Biot-Savart Law Calculator

Every electromagnet, electric motor, MRI coil, and magnetic field sensor ultimately traces its design to the Biot-Savart Law — the equation that calculates the magnetic field contribution from each infinitesimal element of a current-carrying conductor. While Ampere's Law is simpler when geometric symmetry exists, the Biot-Savart Law is the general tool for calculating magnetic fields from any current distribution without symmetry constraints. The Biot-Savart calculator computes the differential field element dB from your conductor element specifications.

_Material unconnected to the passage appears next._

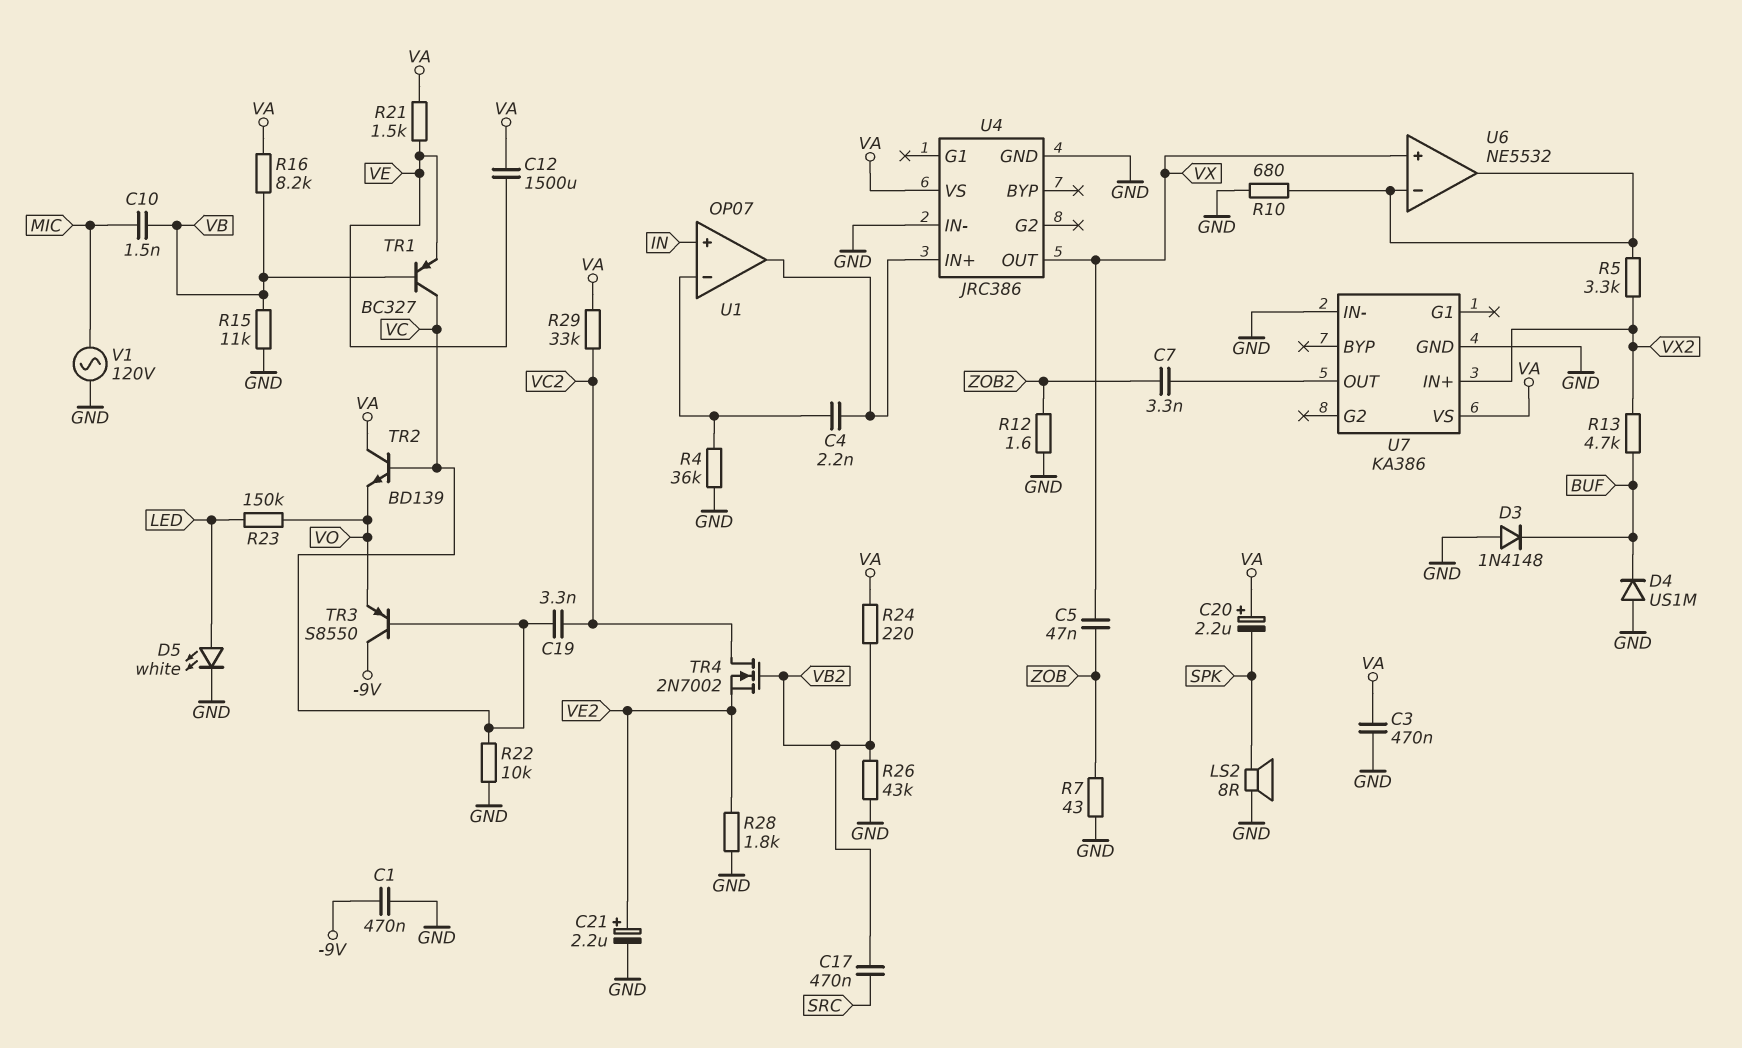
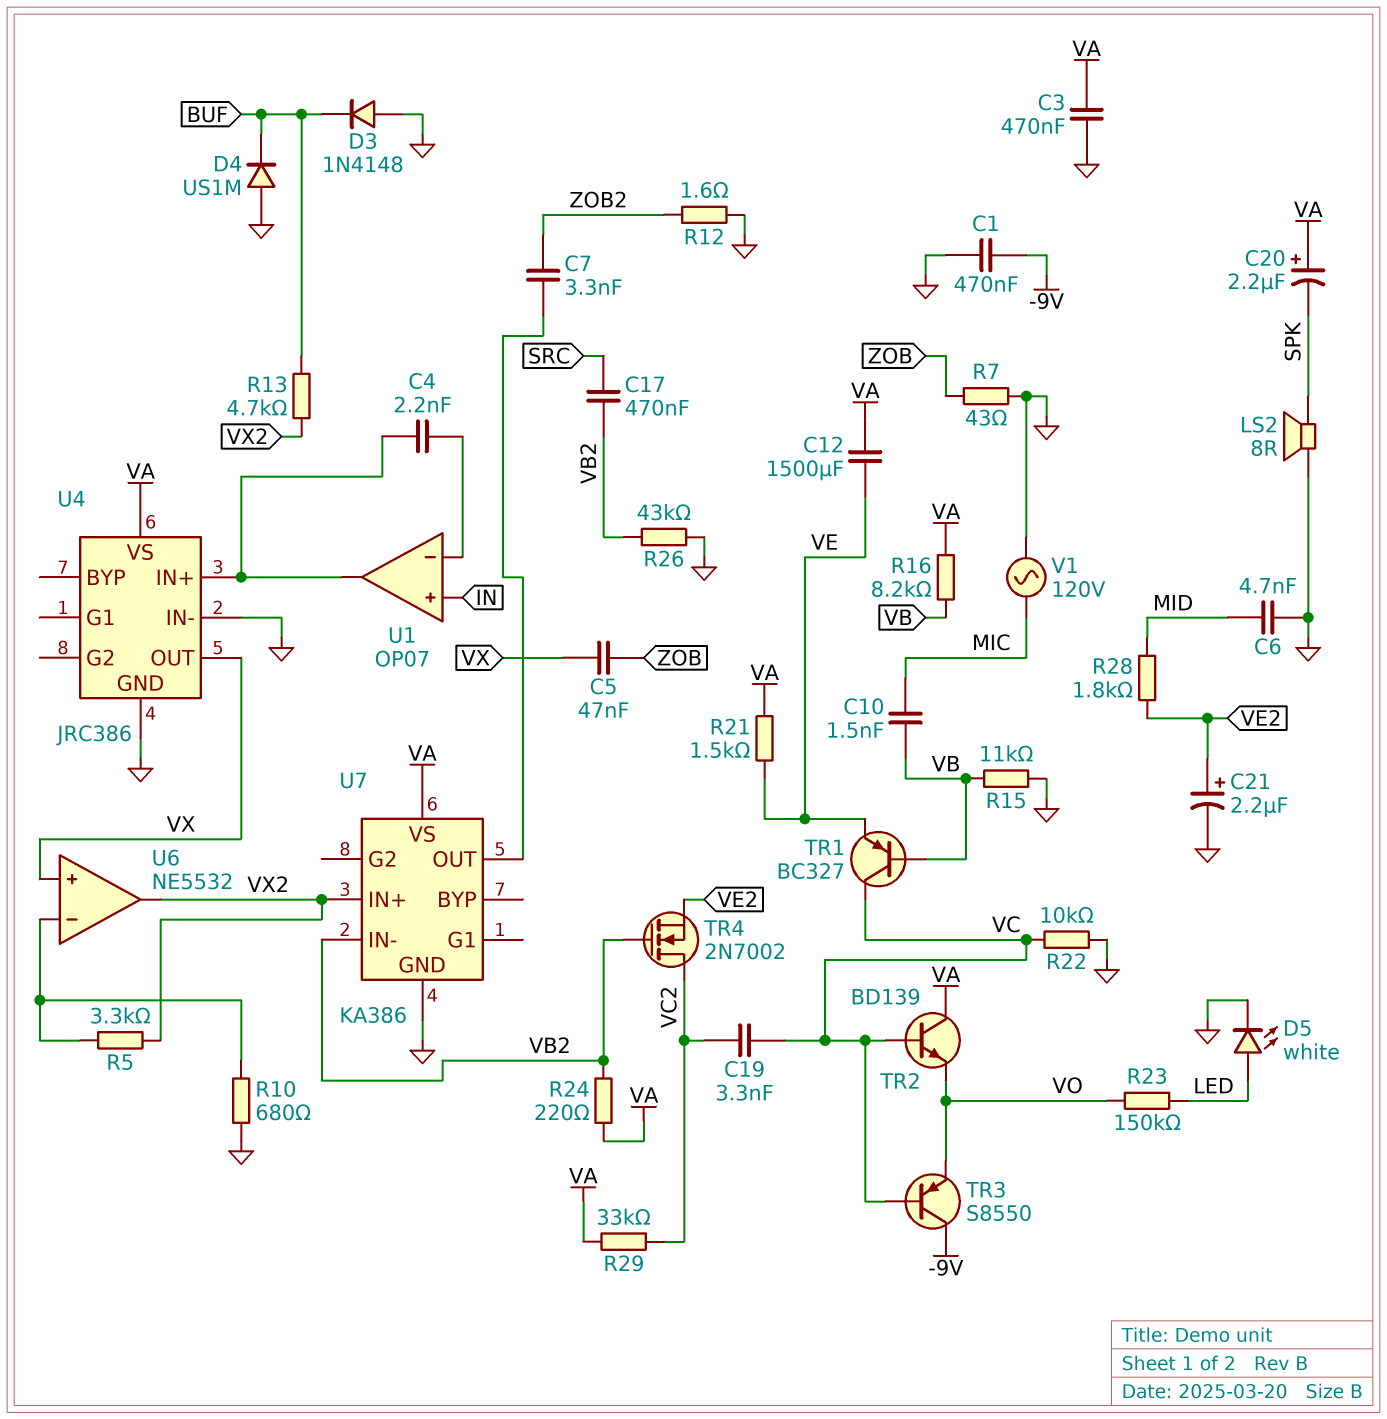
C6: none -> 4.7nF (GND, MID)
R4: 36k (GND, U1/in-) -> none
R28: 1.8k (GND, VE2) -> 1.8k (MID, VE2)
U6 pin out: U6/in- -> VX2
U7 pin IN-: GND -> VB2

The Biot-Savart Law Formula

The differential magnetic field dB produced by a current element I dl at a field point located distance r away, where θ is the angle between the current element direction and the displacement vector r̂:

dB = (μ₀ / 4π) × (I × dl × sin θ) / r²

where μ₀ = 4π × 10⁻⁷ T·m/A (permeability of free space), I = current (amperes), dl = length of conductor element (meters), r = distance from element to field point (meters), θ = angle between the conductor element direction and the displacement vector from element to field point. Units of dB: tesla (T). The direction of dB is perpendicular to both the current direction and the displacement vector, given by the right-hand rule (or cross product dl × r̂). Use this online calculator for any current element configuration. The magnetic field calculator applies Ampere's Law for symmetric configurations.

Key Integrated Results from the Biot-Savart Law

By integrating the Biot-Savart differential over complete conductor geometries, standard results emerge:

• Infinite straight wire: B = μ₀I / (2πr), where r is perpendicular distance from wire — derived by integrating over all elements from −∞ to +∞
• Finite wire, at point perpendicular to midpoint: B = μ₀I(sin α₁ + sin α₂) / (4πr), where α₁ and α₂ are angles to the ends
• Circular current loop, on axis at distance x from center: B = μ₀IR² / (2(R² + x²)^(3/2)), where R is loop radius; at center (x=0): B = μ₀I/(2R)
• Solenoid (n turns per meter, length L >> radius): B ≈ μ₀nI inside the solenoid — the basis for electromagnet design

Applications: Motors, Transformers, and MRI

Biot-Savart calculations underlie the design of:

• Electric motors: the torque on a current-carrying coil in an external magnetic field; optimizing coil geometry for maximum torque-to-current ratio requires integrating Biot-Savart over the coil geometry
• MRI gradient coils: the spatial encoding gradients in MRI scanners require precisely shaped magnetic fields (linear gradient in a specific direction); Biot-Savart integration over optimized coil geometries is used to design gradient coils with the required field homogeneity specifications
• Printed circuit board design: current-carrying PCB traces produce magnetic fields that can interfere with nearby sensitive components; Biot-Savart calculations predict EMI from trace geometry

The magnetic force calculator and magnetism calculators provide complementary electromagnetic design tools.

Biot-Savart vs. Ampere's Law: When to Use Each

Both laws describe magnetic fields from currents, but apply in different situations. Ampere's Law (∮B·dl = μ₀I_enc) is a closed-form integral equation valid for all static fields, but only practically useful when the magnetic field has the same magnitude along an Amperian loop by symmetry — infinite solenoids, infinite wires, toroidal coils. The Biot-Savart Law applies to any geometry without symmetry requirements, but requires evaluating a volume or line integral that may be complex. The analogy is exact to Coulomb's Law vs. Gauss's Law in electrostatics: Gauss's Law is far simpler for symmetric charge distributions; Coulomb's Law handles any distribution. For finite wires, current loops of arbitrary shape, or real electromagnet coils, Biot-Savart is typically the only practical approach.